In the aftermath of devastating events like the Austin bombings and Parkland, Florida shooting, Twitter hashtags have continued to prove their effectiveness.
“Hashtag activism” is a term that refers to the use of Twitter’s hashtags for Internet activism. In other words, Twitter has transformed into a platform where individuals have increasingly shared their thoughts on political issues.
For instance, the lack of righteous media coverage on the Austin bomber, Mark Conditt, has received backlash.
After the San Bernardino mass shooting suspects of Islamic descent were identified, Fox News also had no issue referring to the two as “young terrorists.”
The Patriot Act defines domestic terrorism as, “activites that involve criminal acts dangerous to human life, and that appear to be intended to intimidate or coerce a civilian population,” Other than race, there is no obvious difference between any of those individuals. However, Fox News addressed them as if one was more sinister than the other.
Thousands of Twitter users began expressing their frustration with the inconsistencies in media coverage, using #AustinBombings. @MuslimIQtweeted that a “Nazi Murders 17 kids, 6 Bomb blasts target Black families, & all Govt offers us is “thoughts & prayers”—won’t even call it terrorism.”
Throughout the Civil and Women’s rights movements, social media was never an option. Therefore, protests were limited to the news outlets that chose to cover them. Twitter has 330 million monthly active users that are permitted to view all trending topics across the world. Needless to say, the truth can no longer be disguised.
Naturally there was both thoughtful and low brow debate around the incident but regardless of their opinions, the fact that dialogue is taking place is significant.
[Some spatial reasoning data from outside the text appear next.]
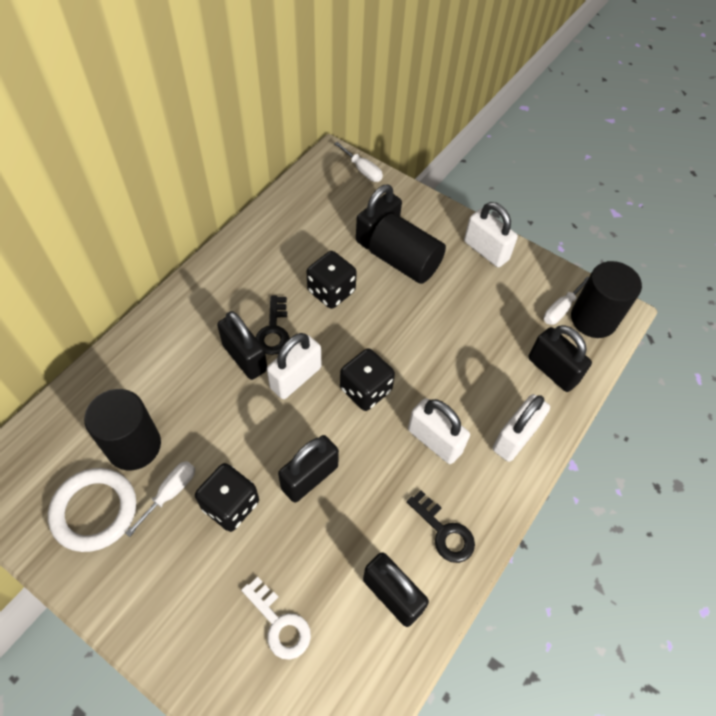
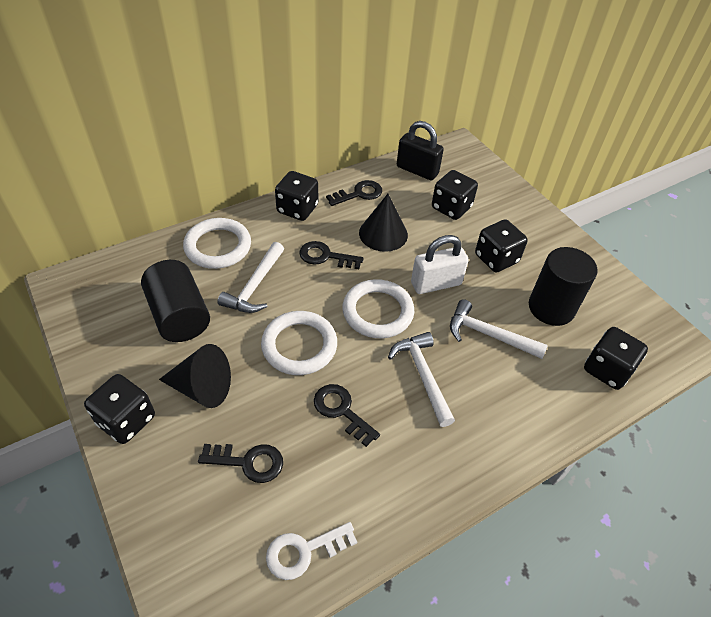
black cone: 0 -> 2
black cylinder: 3 -> 2
black dice: 3 -> 5
black key: 2 -> 4
black padlock: 5 -> 1
white hammer: 0 -> 3
white padlock: 4 -> 1
white ring: 1 -> 3
white screwdriver: 3 -> 0

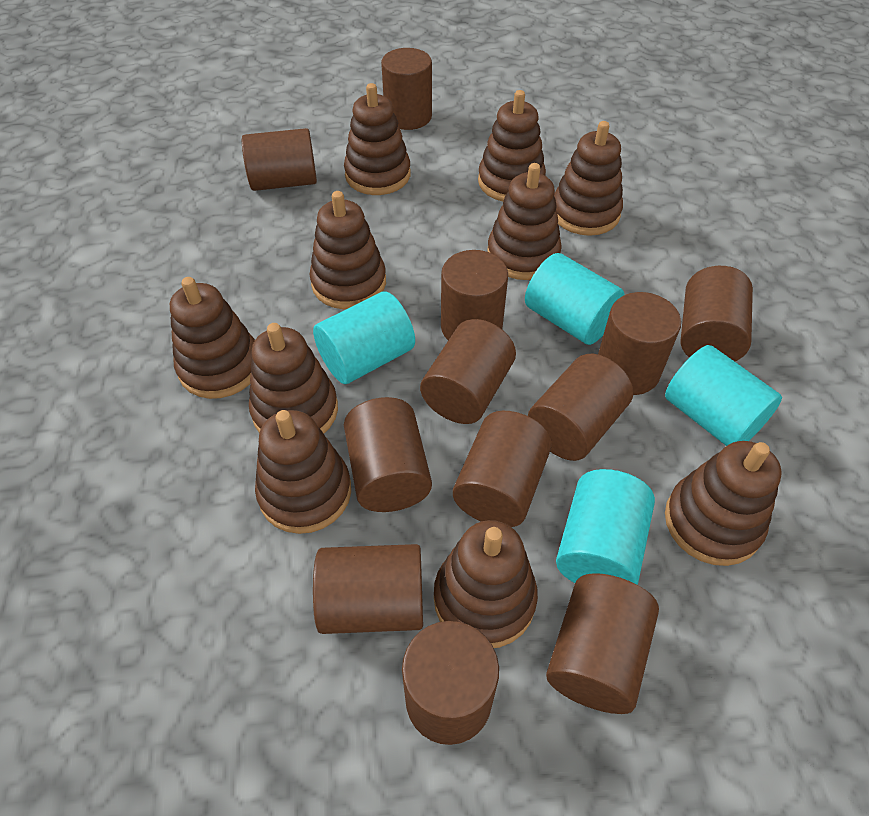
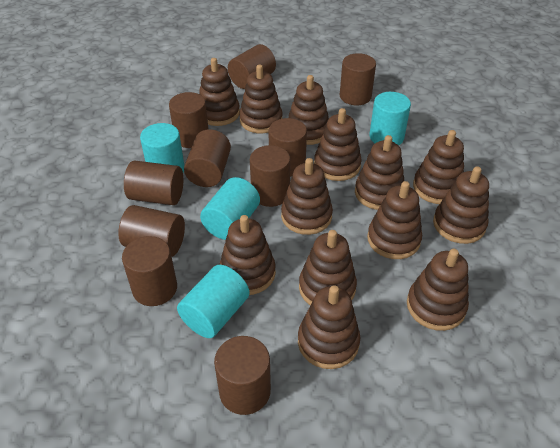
brown cylinder: 12 -> 10
brown stacking toy: 10 -> 13

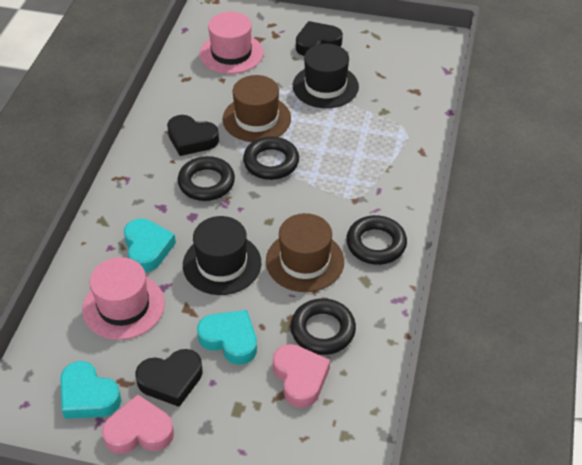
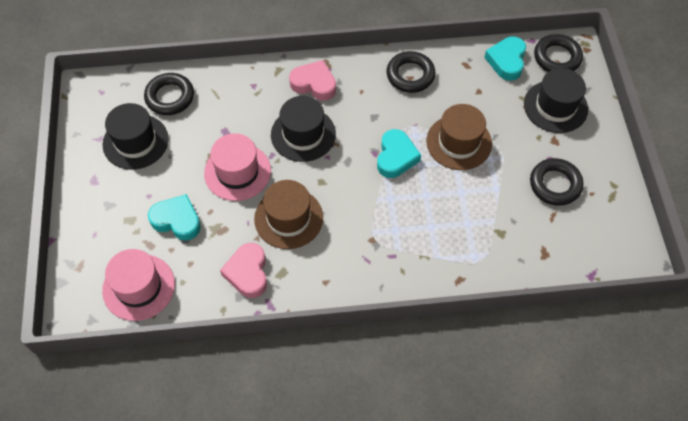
black hat: 2 -> 3
black heart: 3 -> 0

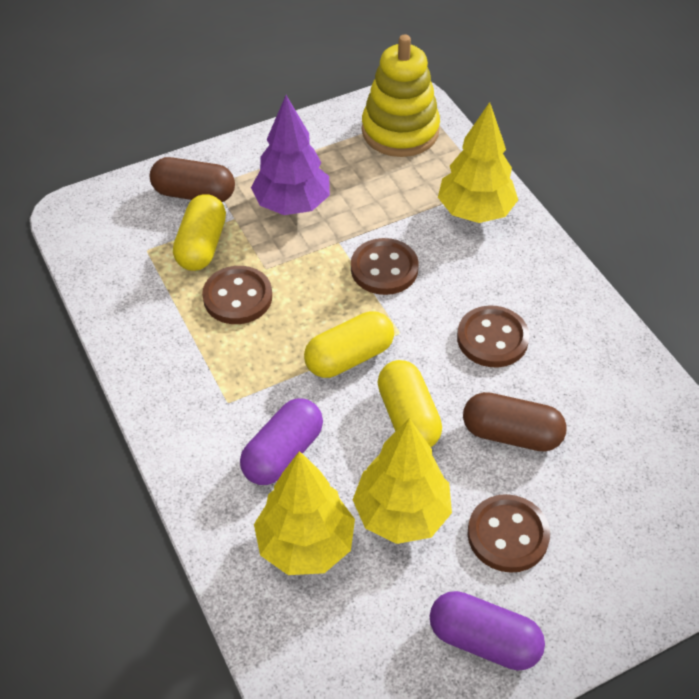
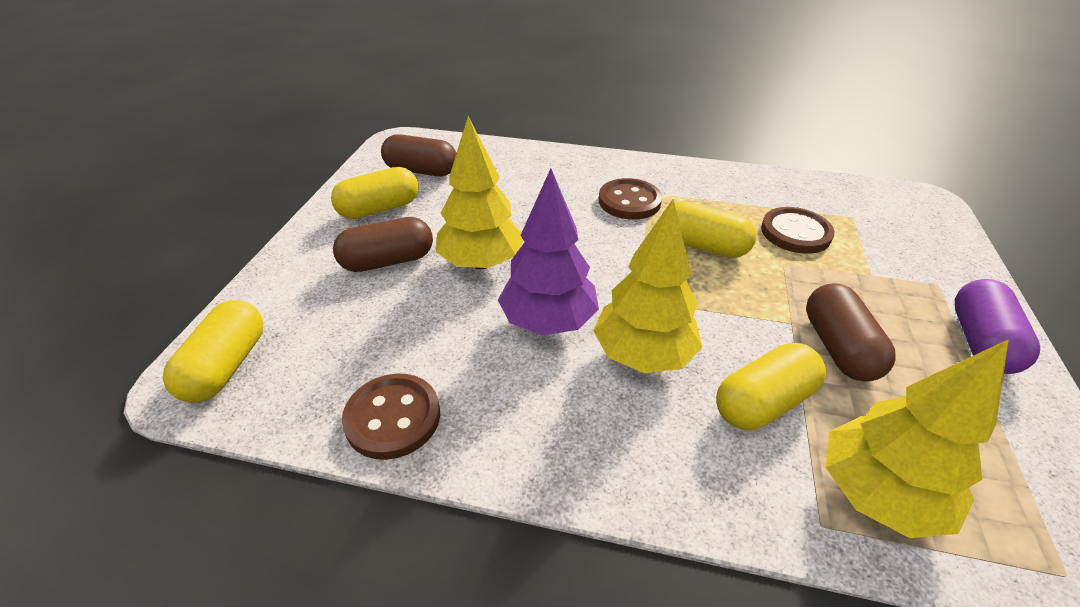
brown button: 4 -> 3
brown capsule: 2 -> 3
purple capsule: 2 -> 1
yellow capsule: 3 -> 4
yellow stacking toy: 1 -> 0

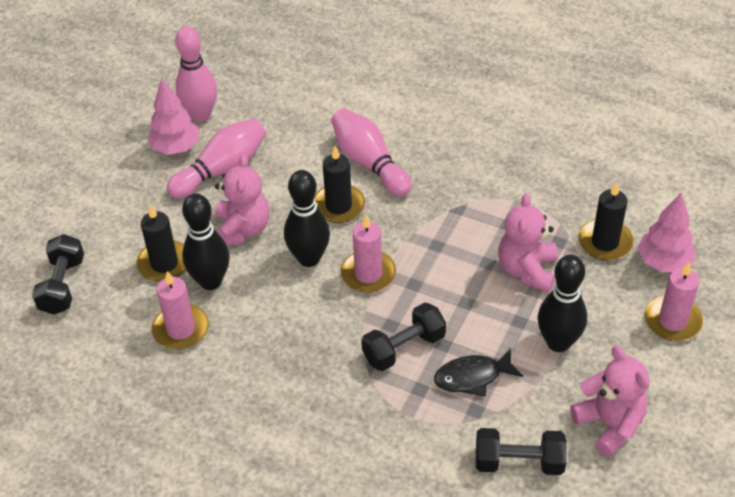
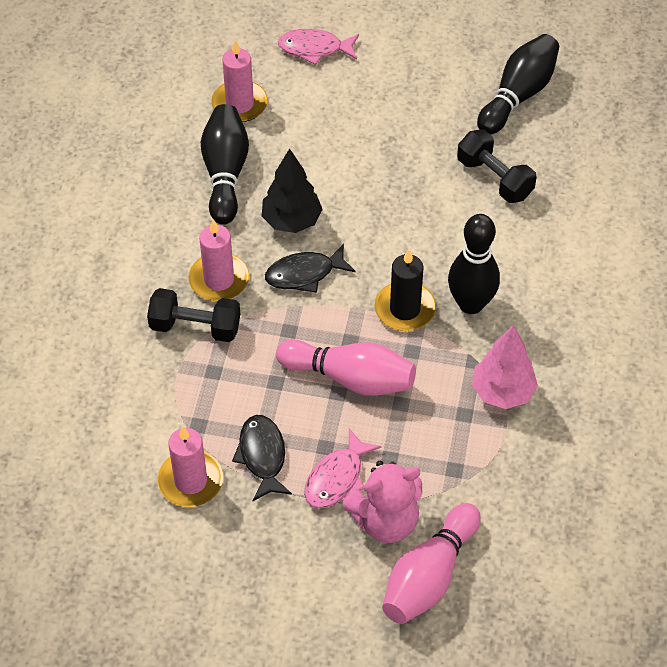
black candle: 3 -> 1
black dumbbell: 3 -> 2
black fish: 1 -> 2
black tree: 0 -> 1
pink bowling pin: 3 -> 2
pink fish: 0 -> 2
pink teddy bear: 3 -> 1
pink tree: 2 -> 1

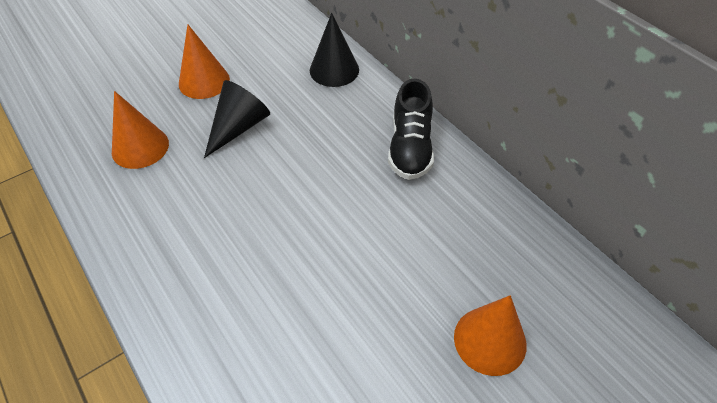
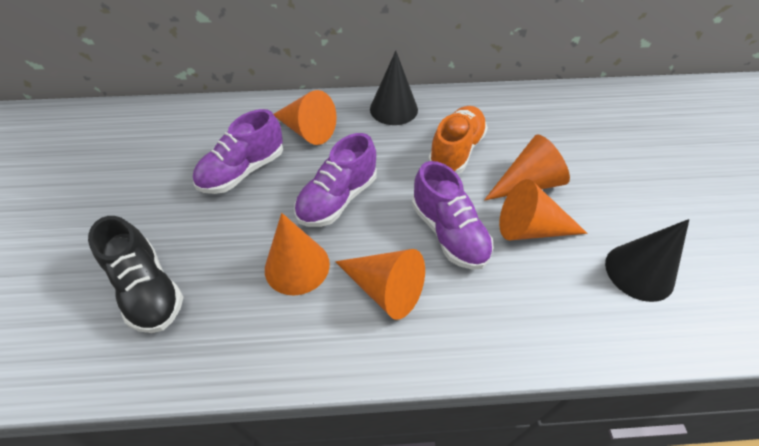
orange cone: 3 -> 5
orange shoe: 0 -> 1
purple shoe: 0 -> 3

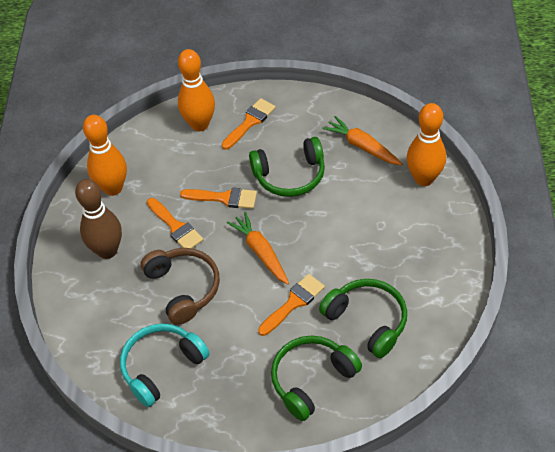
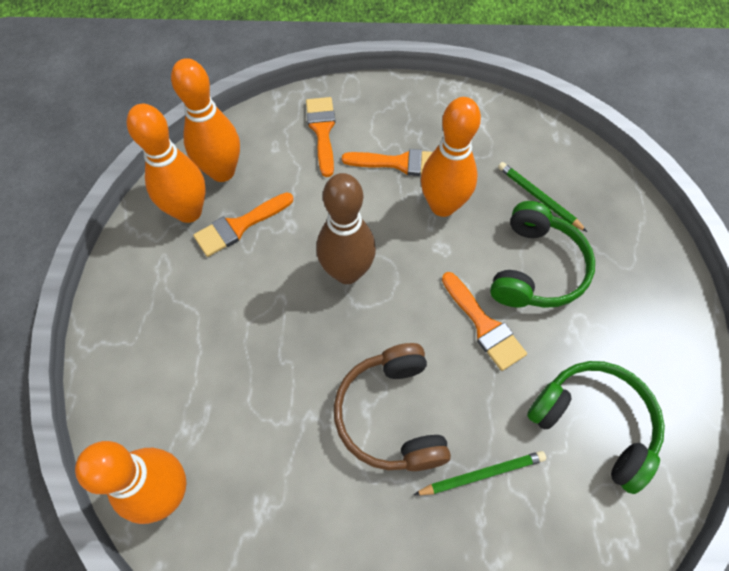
green headphones: 3 -> 2
green pencil: 0 -> 2
orange bowling pin: 3 -> 4
orange carrot: 2 -> 0
turquoise headphones: 1 -> 0

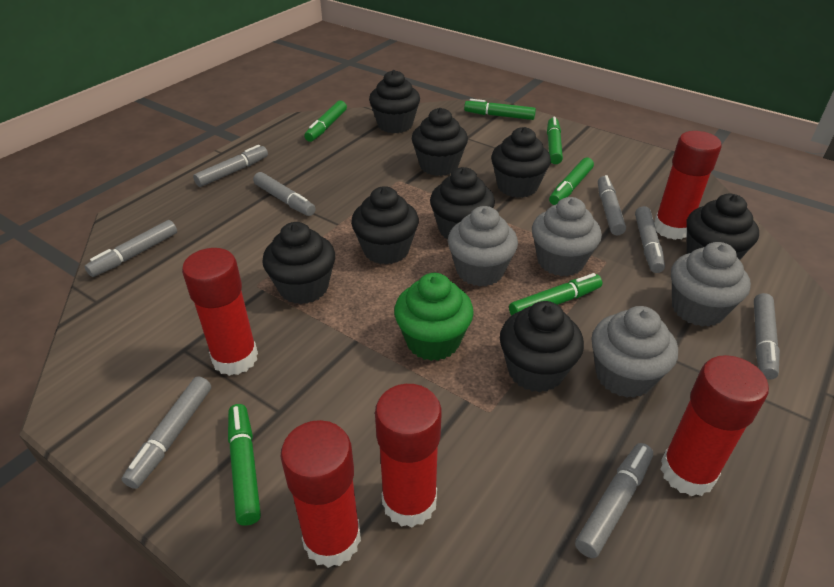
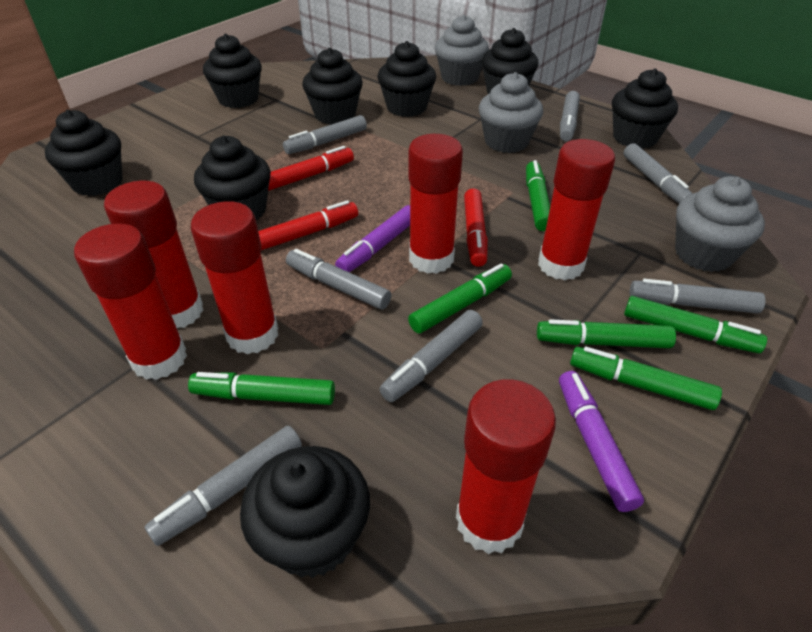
green cupcake: 1 -> 0
grey cupcake: 4 -> 3
grey marker: 8 -> 7
purple marker: 0 -> 2
red glue stick: 5 -> 6
red marker: 0 -> 3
In a world where so much is occurring at one time, it is imperative that conversations continue to spark change.
With Twitter possessing hundreds of millions of users, it is critical that individuals know what is occurring in the society around them. With the click of a hashtag, everything ranging from terrorism to local movements can be seen.
At Texas State, racist Instagram posts by Student Government President Connor Clegg were discovered. Shortly after, #ImpeachClegg trended locally. @Darrell_Antwine sent out a video of students protesting, with the caption “#TXST WE ARE UNITED. #ImpeachClegg.”
The hashtag did its job in alerting the university’s students of what was happening on campus. Even greater was the fact that it allowed individuals outside of Texas State to be informed on our issues. @sweetplustea tweeted “I don’t go to #TXST anymore but I am proud of the students there standing up to this racist nonsense. #ImpeachClegg #ImpeachTrauth.”
Black Lives Matter, Women’s March, #MeToo, March For Our Lives are all significant cultural and political movements that began simply with the convergence of ideas and experiences around the pound symbol. Hashtag activism is not a diluted mockery of activism but instead the new organizing room for the movements that will define the decades to come.